Congressman Barr introduces CAROL Act to honor late wife, fight valvular heart disease
LEXINGTON, Ky. (WTVQ) – On Monday, U.S. Congressman Andy Barr introduced the Cardiovascular Advances in Research and Opportunities Legacy (CAROL) Act, which would provide federal funds for the ailment that claimed his wife, Carol, last summer.
According to Congressman Barr, the CAROL Act honors his late wife Carol Leavell Barr, who tragically lost her life last year to sudden cardiac arrest most likely brought on by a ventricular arrythmia.
Carol had an underlying condition called mitral valve prolapse (MVP) or floppy valve syndrome which is a typically benign condition that results in sudden cardiac death in only .2% of cases, according to Rep. Barr, who added that 25,000 Americans lose their lives to valvular heart disease each year, predominately young women.
“Carol’s life was about selfless service to others and making a positive difference in our community,” said Congressman Barr. “Through this legislation, we provide the investments, resources and awareness needed to inform others about valvular heart disease and save lives. Turning this tragedy into something positive is exactly what Carol would have wanted us to do, and I will champion this cause for the rest of my life.”
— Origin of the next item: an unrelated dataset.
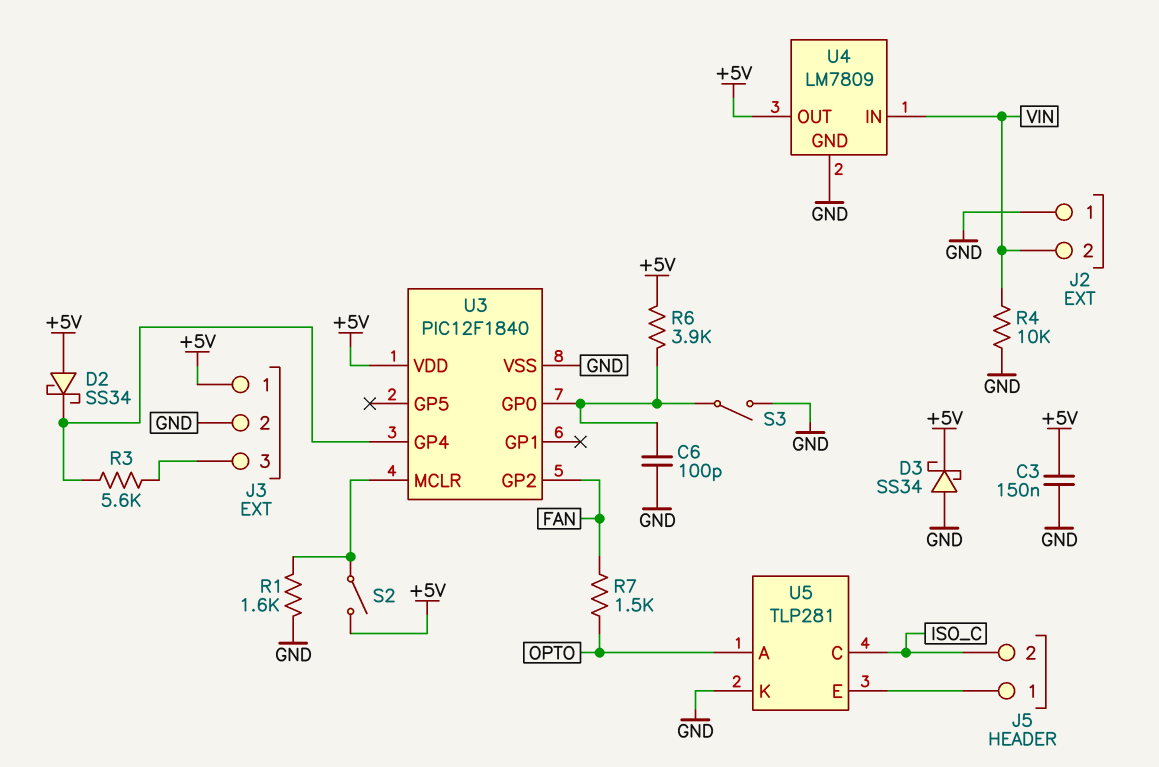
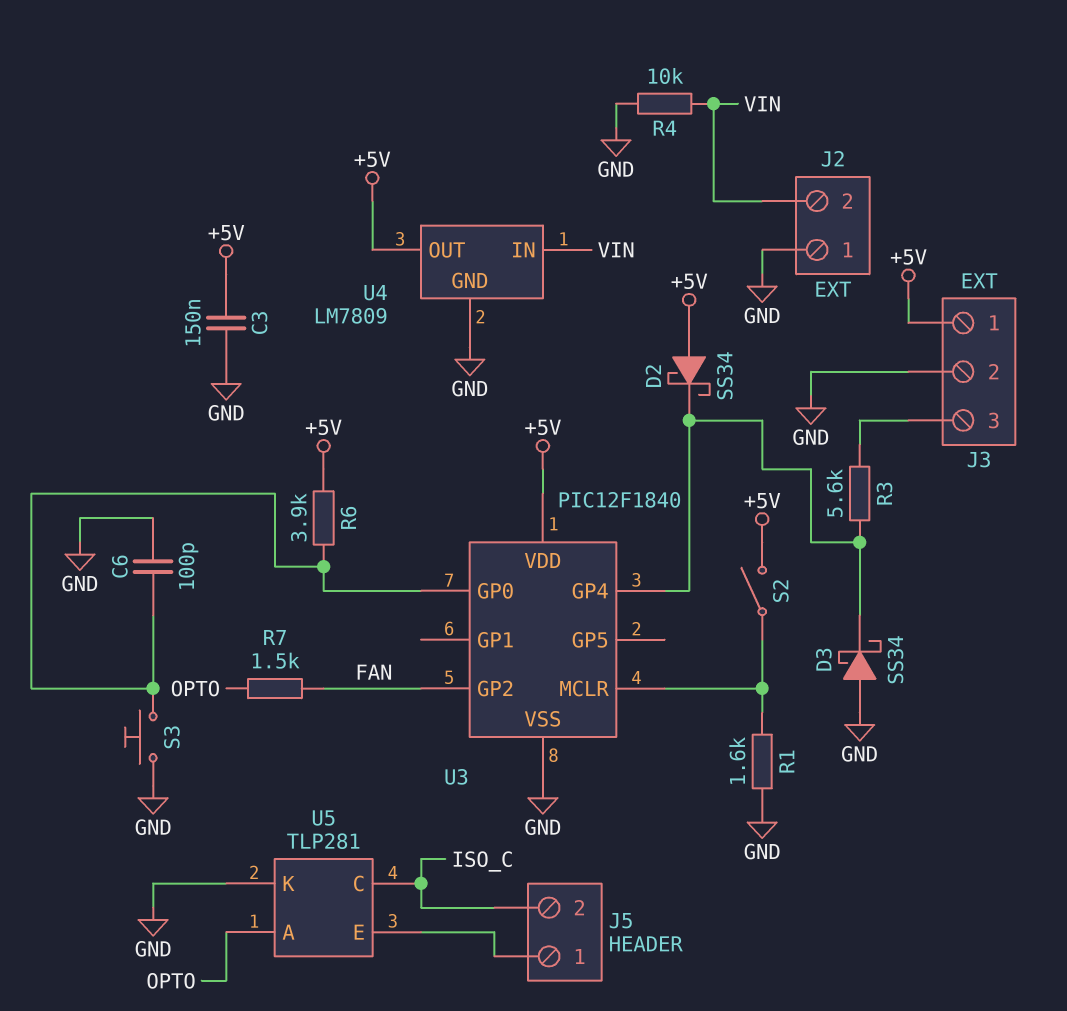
D3: schottky SS34 (A GND, K +5V) -> schottky SS34 (A GND, K U3/GP4)
S3: switch (GND, U3/GP0) -> button (GND, U3/GP0)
According to Congressman Barr, the CAROL Act addresses the gap in understanding what makes valvular heart disease life threatening by authorizing a grant program administered by the National Heart, Lung, and Blood Institute (NHLBI), supporting research on valvular heart disease. Many Americans who suffer from MVP or other valvular heart diseases do not know they are at serious risk.
“With additional research and education, lives will be saved. We thank Congressman Barr for sharing the American Heart Association’s mission to be a relentless force for a world of longer, healthier lives,” said Dr. Hal Skinner, FACC, FASE, FSCAI, President of Lexington Heart Specialists and Central Kentucky AHA Board President.
The CAROL Act encourages the use of technological imaging and precision medicine to generate data on individuals with valvular disease. Critically, this research will help identify Americans at high risk of sudden cardiac death from valvular disease and develop prediction models for high-risk patients, enabling interventions and treatment plans to keep these patients healthy throughout their lives.
“The Cardiovascular Advances in Research and Opportunities Legacy Act (CAROL Act) is a vital bill that will establish dedicated funding for life-saving research and critical education around cardiac valve disease,” said Samuel O. Jones IV, MD, MPH, FACC, American College of Cardiology Health Affairs Committee Chair. “We appreciate Congressman Barr working with the American College of Cardiology and the rest of the cardiovascular disease community to not only shed light on valve disease, but taking tangible action that we believe will transform and improve heart health. We look forward to ongoing efforts as there is more work to be done.”
Additionally, the CAROL Act will convene a workshop of experts to identify research needs and opportunities to develop prescriptive guidelines for treatment of patients with MVP. It also instructs the Centers for Disease Control to increase public awareness regarding symptoms of valvular heart disease and effective strategies for preventing sudden cardiac death.
“Women with heart valve disease are too often under-diagnosed and under-treated,” said Celina Gorre, CEO of WomenHeart. “We thank Congressman Barr for his leadership on this issue. WomenHeart supports this legislation, which will help to advance research and raise awareness of heart valve disease, so we can prevent future tragedies and improve health outcomes for women.”